BOSTON — Instant reactions as the Red Sox (6-7) lose in 11 innings, 2-1, on a night when the offense couldn’t get anything going against Kevin Gausman and the Blue Jays:
1) On a chilly evening when offense was at a premium, the Blue Jays simply played better small ball than the Sox in extras. After the sides each went scoreless in the 10th, the Jays manufactured the game-winner when ghost runner Ernie Clement advanced to third on a grounder, then scored on a Bo Bichette sacrifice fly off Josh Winckowski. Sidewinder Nick Sandlin then set Boston down in order in the bottom of the 11th, stranding Kristian Campbell at second.
The Sox fell to 1-1 in extras this season. They had only four hits all night and struck out 14 times. That’s not really a recipe for offensive success.
Since an 18-run outburst on Sunday night against St. Louis, the bats have hit the wall — hard — against Toronto. Through three games, the Sox have scored just four times.
“A lot of strikeouts. (Gausman) elevated the fastball and we couldn’t catch up,” said manager Alex Cora.
“We’ve just got to make adjustments. We have to, as a group. But we trust our players, we trust our group. Just one bad night.”
2) Tanner Houck bounced back nicely from a rough two starts to begin the year. He worked around what seemed like constant traffic to exit after 6 ⅔ innings having allowed just one run on five hits. Again, the strikeouts weren’t there (just two) but Houck induced enough soft contact to keep the Jays at bay.
Houck’s night started with a bases-loaded, one-out chance for the Jays, who opened the scoring on a Will Wagner RBI groundout. From there, Houck settled in and largely dominated. It was his first quality start since August 30.
3) The Red Sox bullpen once again did its job. Justin Wilson got out of a seventh-inning jam with one pitch, Justin Slaten needed just eight pitches in a scoreless eighth and Aroldis Chapman reached back and hit 101 mph in a scoreless ninth, working around Guerrero’s third single of the night. Then, Greg Weissert went popout-groundout-flyout in the 10th to strand the ghost runner at second. Winckowski was tagged with a loss despite retiring all three batters he faced.
4) It sure feels like Gausman has dominated the Red Sox whenever he has faced them at Fenway as a member of the Blue Jays. He was excellent Wednesday, recording the 26th 10-strikeout game of his career. In total, he went eight innings, allowing an unearned run on four hits while striking out 10.
5) Jarren Duran’s game-changing speed was on display in the first — an inning in which the Red Sox scored despite following a leadoff single with three straight outs. Duran singled, then stole second and advanced to third on a very wild throw by catcher Alejandro Kirk. He scored on a sacrifice fly by Alex Bregman. An inning that went single, strikeout, flyout, flyout resulted in a game-tying run.

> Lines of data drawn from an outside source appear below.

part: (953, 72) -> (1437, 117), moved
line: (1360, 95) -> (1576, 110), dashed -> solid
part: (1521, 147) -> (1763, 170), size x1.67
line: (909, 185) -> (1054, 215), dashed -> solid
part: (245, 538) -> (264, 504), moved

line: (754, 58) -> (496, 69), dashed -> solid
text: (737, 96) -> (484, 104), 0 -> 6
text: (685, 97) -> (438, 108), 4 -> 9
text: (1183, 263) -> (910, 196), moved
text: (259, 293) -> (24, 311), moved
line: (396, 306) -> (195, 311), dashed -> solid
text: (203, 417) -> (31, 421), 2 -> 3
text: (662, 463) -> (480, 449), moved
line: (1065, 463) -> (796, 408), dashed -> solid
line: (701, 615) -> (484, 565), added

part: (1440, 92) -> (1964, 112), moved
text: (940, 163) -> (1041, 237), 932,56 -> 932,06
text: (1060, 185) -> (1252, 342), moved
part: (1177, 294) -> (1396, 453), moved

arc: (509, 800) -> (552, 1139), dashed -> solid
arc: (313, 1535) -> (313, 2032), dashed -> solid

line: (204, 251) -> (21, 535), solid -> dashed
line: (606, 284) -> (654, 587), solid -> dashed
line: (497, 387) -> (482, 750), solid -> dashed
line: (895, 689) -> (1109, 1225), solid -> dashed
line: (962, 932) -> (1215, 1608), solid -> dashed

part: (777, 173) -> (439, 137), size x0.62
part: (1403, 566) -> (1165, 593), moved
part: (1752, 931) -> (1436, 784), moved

6) Houck’s pitch count — and the Red Sox — benefited from two unorthodox double plays. In the fourth, Houck issued a leadoff walk to Andres Giménez, but got Will Wagner to line out to right field with Giménez in motion, allowing Wilyer Abreu to easily double him off first. Two innings later, $500 million man Vlad Guerrero Jr. laced a one-out single before Anthony Santander hit a rocket to Triston Casas at first and Casas stepped on the bag for the inning-ender.
Houck got a key twin-killing in normal fashion in the seventh when he got Kirk to ground into a 4-6-3 after a single and a walk led off the inning. Boston has now turned 20 double plays through 13 games, which is by far the league lead.
7) Kristian Campbell has now reached base safely in all 12 games he has played to start his career. He kept that streak alive with an eighth-inning single after striking out looking twice to start his night.
8) The Red Sox swung freely all night. There were a lot of first-pitch outs and a couple non-competitive offensive innings (a 5-pitch seventh and a 5-pitch ninth).
9) Thursday’s series finale brings what feels like an important early-season start for newcomer Walker Buehler (1-1, 8.68 ERA), who has struggled in two outings with the Red Sox. The Blue Jays will go with righty Chris Bassitt (1-0, 0.71 ERA) with an first pitch scheduled for 4:10 p.m. ET. Boston will avoid trying to be swept for the first time in 2025.
The Red Sox will then travel to Chicago late Thursday ahead of a three-game series with the White Sox to start their second road trip of the year.